The global experience with aquaculture shows these operations also threaten fishing communities, and related businesses too. Industrially produced fish can flood the market and compete with wild fish caught by local fishermen, immediately driving down prices. Less money for fishing families reduces available money for them to spend in other coastal community businesses.
Cufone explained, "The Gulf of Mexico is still recovering from hurricanes and the 2010 oil spill; we don't need more problems from fish farms."

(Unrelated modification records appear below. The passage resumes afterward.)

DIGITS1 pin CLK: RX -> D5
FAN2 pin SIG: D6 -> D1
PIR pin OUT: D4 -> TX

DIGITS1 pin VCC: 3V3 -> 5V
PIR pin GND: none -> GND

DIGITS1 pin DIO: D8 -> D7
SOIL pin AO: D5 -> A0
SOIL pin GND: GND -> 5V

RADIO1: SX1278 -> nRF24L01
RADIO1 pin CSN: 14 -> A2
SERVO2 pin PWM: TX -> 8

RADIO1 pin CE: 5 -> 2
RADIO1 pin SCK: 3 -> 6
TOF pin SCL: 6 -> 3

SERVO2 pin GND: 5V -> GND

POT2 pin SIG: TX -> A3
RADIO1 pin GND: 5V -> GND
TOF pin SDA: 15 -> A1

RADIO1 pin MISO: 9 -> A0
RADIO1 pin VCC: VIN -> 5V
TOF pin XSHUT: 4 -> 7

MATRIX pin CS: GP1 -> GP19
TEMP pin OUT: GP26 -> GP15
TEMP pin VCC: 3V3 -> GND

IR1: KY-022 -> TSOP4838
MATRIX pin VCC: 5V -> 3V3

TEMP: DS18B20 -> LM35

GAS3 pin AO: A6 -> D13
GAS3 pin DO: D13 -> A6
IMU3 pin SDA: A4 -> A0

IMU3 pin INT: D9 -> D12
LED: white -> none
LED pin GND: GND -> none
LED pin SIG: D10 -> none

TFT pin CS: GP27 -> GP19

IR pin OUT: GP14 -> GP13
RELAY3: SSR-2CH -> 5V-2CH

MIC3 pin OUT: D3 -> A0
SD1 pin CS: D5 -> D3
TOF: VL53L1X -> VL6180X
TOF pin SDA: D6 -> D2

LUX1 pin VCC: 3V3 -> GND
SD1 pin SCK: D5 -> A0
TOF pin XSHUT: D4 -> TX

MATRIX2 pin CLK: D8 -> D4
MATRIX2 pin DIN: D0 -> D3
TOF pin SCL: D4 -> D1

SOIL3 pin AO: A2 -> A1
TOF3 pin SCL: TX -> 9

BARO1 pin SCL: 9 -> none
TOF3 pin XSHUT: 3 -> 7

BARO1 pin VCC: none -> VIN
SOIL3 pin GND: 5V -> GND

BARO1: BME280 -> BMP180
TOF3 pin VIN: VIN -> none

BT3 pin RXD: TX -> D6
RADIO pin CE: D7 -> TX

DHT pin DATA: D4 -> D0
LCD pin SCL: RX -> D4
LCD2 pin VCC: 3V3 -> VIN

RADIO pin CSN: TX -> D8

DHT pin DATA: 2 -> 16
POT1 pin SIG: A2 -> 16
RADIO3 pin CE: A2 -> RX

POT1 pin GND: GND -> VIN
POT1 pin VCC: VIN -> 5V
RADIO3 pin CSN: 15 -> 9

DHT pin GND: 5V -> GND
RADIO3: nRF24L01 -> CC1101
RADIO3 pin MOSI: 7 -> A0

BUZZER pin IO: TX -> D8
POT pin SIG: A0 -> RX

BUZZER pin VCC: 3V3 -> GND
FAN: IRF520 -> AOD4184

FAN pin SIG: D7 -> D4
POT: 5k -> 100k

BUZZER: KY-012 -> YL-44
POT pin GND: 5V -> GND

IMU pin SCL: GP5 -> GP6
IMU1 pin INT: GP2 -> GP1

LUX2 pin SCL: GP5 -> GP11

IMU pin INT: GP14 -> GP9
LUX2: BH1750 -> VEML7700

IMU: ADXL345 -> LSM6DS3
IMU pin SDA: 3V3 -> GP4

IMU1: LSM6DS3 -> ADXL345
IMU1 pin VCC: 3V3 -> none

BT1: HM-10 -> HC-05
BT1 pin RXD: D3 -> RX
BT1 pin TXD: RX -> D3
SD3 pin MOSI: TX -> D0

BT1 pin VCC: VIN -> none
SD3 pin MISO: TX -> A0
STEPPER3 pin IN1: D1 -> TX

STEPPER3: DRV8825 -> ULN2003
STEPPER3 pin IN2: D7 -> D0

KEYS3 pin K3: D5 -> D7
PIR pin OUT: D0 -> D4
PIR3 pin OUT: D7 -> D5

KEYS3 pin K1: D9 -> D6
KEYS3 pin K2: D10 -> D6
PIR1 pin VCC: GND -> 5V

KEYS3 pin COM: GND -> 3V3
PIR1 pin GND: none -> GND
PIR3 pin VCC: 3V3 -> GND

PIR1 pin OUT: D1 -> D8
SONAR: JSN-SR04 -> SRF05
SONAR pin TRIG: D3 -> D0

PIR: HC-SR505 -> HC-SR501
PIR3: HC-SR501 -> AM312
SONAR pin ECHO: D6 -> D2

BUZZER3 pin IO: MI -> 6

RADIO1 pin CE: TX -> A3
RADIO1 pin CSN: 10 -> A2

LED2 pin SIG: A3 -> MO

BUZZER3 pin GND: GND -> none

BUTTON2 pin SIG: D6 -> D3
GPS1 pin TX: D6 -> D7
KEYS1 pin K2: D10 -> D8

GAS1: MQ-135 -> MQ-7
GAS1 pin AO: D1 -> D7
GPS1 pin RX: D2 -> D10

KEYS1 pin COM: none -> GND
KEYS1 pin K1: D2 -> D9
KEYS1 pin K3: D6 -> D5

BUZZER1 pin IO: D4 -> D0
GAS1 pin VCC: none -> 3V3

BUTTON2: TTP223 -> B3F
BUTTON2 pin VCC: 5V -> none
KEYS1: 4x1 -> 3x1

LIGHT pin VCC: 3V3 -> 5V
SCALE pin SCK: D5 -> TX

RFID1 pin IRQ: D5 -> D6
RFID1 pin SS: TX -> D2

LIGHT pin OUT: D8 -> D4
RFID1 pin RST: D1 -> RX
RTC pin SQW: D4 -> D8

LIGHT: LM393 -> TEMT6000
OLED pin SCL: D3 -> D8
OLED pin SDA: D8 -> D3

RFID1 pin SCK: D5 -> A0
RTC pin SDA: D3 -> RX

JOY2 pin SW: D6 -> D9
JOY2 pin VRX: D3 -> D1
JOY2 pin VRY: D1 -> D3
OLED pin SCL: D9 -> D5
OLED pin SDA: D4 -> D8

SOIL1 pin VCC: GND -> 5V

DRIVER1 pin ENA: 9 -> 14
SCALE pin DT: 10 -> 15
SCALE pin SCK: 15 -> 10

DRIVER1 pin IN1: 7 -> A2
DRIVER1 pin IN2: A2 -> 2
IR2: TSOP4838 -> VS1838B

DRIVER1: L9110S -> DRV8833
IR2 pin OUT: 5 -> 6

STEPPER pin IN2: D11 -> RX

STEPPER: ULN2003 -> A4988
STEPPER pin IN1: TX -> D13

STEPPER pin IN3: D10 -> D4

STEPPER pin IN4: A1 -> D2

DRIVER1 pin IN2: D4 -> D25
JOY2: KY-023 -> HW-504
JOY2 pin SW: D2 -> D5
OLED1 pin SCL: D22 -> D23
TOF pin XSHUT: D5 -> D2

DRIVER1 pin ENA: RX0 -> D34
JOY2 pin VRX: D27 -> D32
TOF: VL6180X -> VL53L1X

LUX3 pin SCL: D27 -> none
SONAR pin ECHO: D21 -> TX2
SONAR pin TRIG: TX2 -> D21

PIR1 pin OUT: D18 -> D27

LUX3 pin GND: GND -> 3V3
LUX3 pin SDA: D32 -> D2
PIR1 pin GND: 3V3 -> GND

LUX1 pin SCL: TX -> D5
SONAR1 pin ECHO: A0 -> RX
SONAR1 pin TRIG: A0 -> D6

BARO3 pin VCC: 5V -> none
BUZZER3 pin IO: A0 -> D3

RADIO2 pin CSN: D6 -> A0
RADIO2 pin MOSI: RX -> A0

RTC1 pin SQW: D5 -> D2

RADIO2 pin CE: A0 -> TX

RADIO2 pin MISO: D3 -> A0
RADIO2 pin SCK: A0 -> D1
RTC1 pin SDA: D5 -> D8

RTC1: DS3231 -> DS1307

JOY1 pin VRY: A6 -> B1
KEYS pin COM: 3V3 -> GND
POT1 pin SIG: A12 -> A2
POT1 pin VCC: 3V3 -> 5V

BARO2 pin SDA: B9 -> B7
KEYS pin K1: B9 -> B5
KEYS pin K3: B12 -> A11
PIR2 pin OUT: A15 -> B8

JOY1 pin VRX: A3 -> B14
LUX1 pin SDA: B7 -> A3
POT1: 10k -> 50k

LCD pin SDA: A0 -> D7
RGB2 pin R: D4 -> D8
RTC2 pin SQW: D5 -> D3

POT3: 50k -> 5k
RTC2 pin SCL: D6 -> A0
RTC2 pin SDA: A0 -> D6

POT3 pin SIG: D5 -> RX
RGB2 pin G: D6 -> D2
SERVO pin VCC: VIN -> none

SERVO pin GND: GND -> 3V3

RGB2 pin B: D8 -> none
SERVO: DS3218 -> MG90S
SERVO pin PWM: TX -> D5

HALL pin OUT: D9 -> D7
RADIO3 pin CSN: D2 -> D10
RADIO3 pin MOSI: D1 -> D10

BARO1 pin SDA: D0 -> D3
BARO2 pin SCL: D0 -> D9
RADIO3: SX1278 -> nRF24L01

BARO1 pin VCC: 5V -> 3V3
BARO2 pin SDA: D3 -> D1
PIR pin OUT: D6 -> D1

In addition to concerns about harm to the environment and local businesses, the process used to create the regulation was unusual and legally questionable. Rather than passing a law specifically to regulate aquaculture, the agencies used existing fishing laws to manage this new and fundamentally different activity, industrial aquaculture, as "fishing." Worse, while only the Gulf of Mexico is affected by the new regulation right now, the law-making process could be replicated in other parts of the country to allow industrial fish farms elsewhere.
"This is a misguided decision," said George Kimbrell, senior attorney for the Center for Food Safety. "We need to better manage and protect our native fisheries, not adopt destructive industrial practices that put them at risk."
The groups are collectively analyzing their legal options to challenge the new regulations.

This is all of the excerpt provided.